A thrombus occurs when the hemostatic process, which normally occurs in response to injury, becomes activated in an uninjured or slightly injured vessel. A thrombus in a large blood vessel will decrease blood flow through that vessel (termed a mural thrombus). In a small blood vessel, blood flow may be completely cut off (termed an occlusive thrombus), resulting in death of tissue supplied by that vessel. If a thrombus dislodges and becomes free-floating, it is considered an embolus.

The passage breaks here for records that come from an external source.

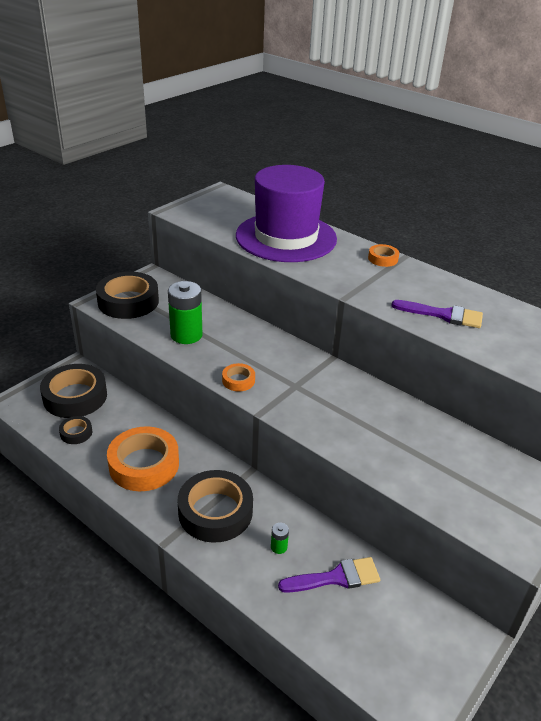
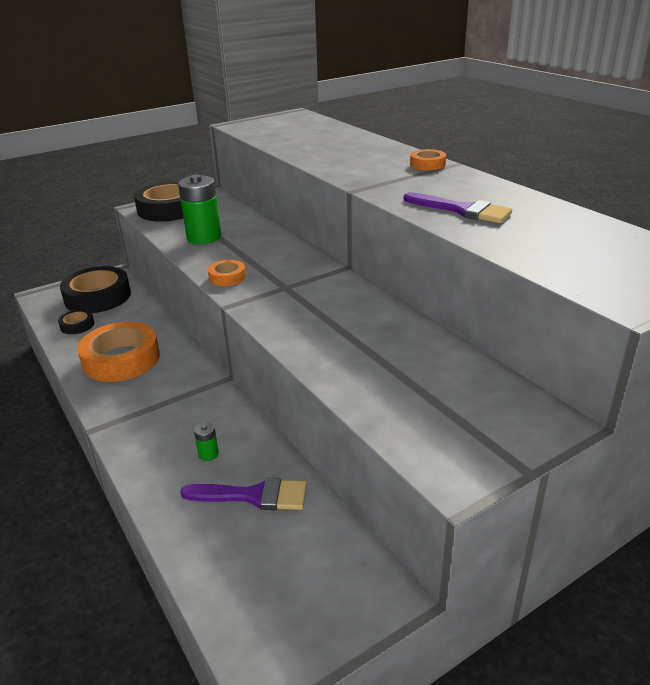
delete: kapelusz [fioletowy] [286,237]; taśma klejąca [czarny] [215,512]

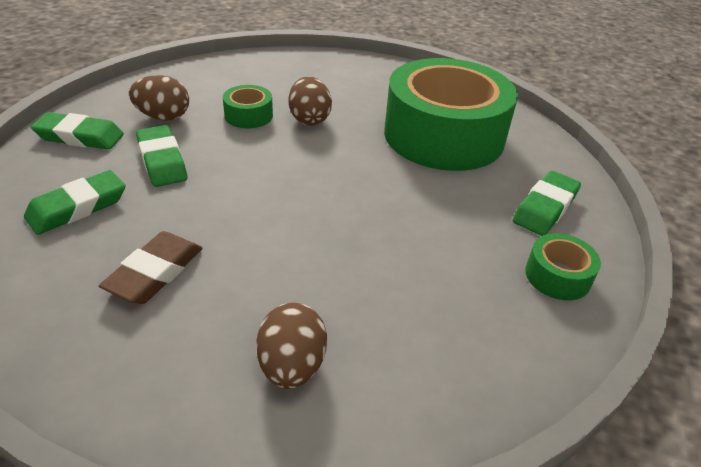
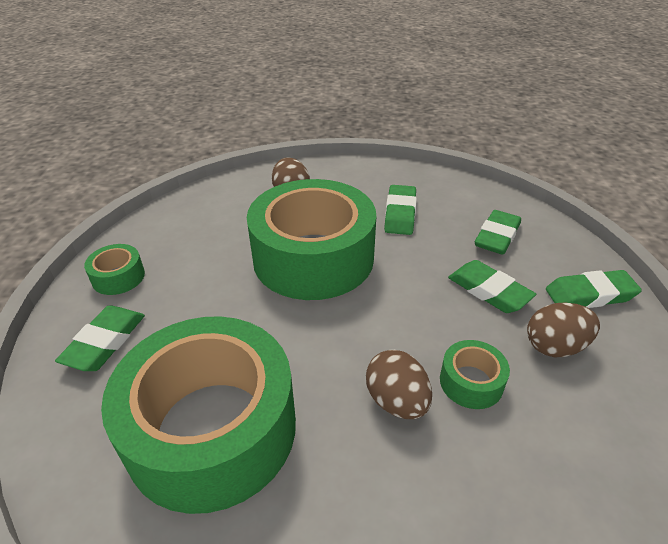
insert: taśma klejąca [zielony] [313,257]
recolor: gumka do mazania [brązowy] [155,272] to gumka do mazania [zielony] [400,214]

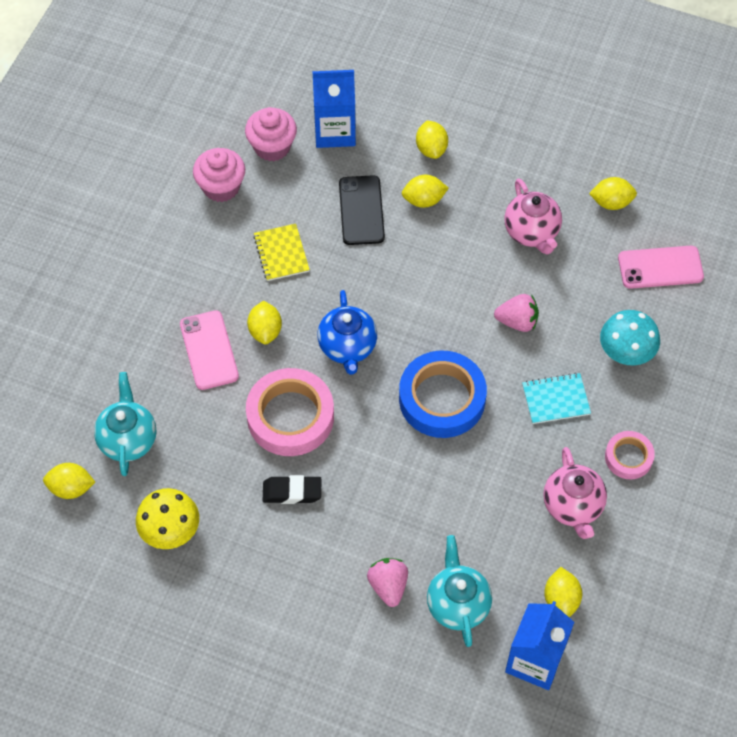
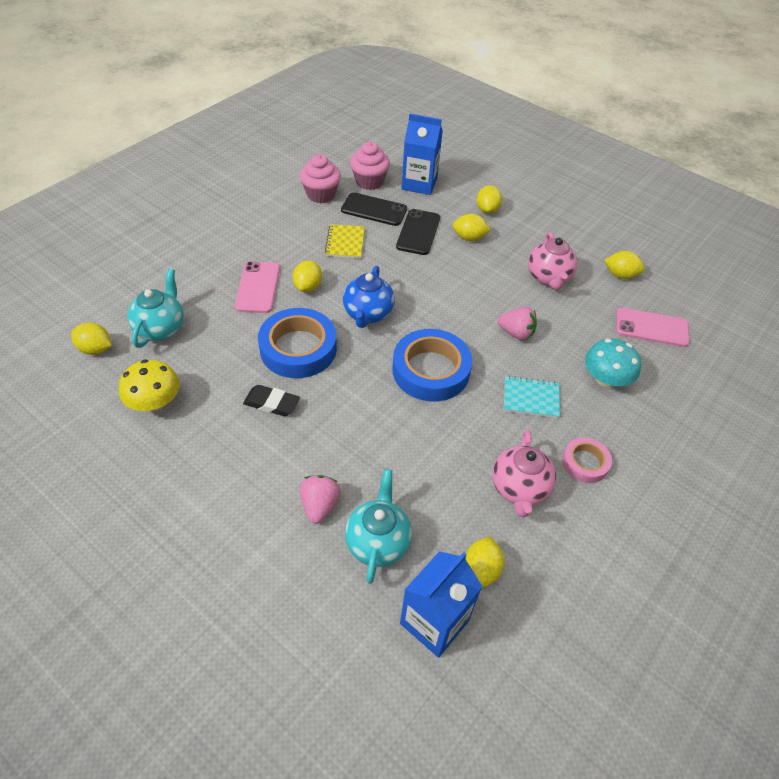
insert: telefon [czarny] [374,210]
recolor: taśma klejąca [różowy] [290,416] to taśma klejąca [niebieski] [298,348]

Some of the conditions which increase the risk of blood clots developing include atrial fibrillation (a form of cardiac arrhythmia), heart valve replacement, a recent heart attack (also known as a myocardial infarction), extended periods of inactivity (see deep venous thrombosis), and genetic or disease-related deficiencies in the blood's clotting abilities.

Formation

Platelet activation can occur through different mechanisms such as a vessel wall breach that exposes collagen, or tissue factor encryption.{{clarify|date=December 2016}} The platelet activation causes a cascade of further platelet activation, eventually causing the formation of the thrombus.^[4] This process is regulated through thromboregulation.

Prevention and treatment

Blood clot prevention and treatment reduce the risk of stroke, heart attack and pulmonary embolism. Heparin and warfarin are used to inhibit the formation and growth of existing thrombi, with the former used for acute anticoagulation while the latter is used for long-term anticoagulation.^[2] The mechanism of action of heparin and warfarin are different as they work on different pathways of the coagulation cascade.^[5] Heparin works by binding to and activating the enzyme inhibitor antithrombin III, an enzyme that acts by inactivating thrombin and factor Xa.^[5] In contrast, warfarin works by inhibiting vitamin K epoxide reductase, an enzyme needed to synthesize vitamin K dependent clotting factors II, VII, IX, and X.^[5]^[6] Bleeding time with heparin and warfarin therapy can be measured with the partial thromboplastin time (PTT) and prothrombin time (PT), respectively.^[6]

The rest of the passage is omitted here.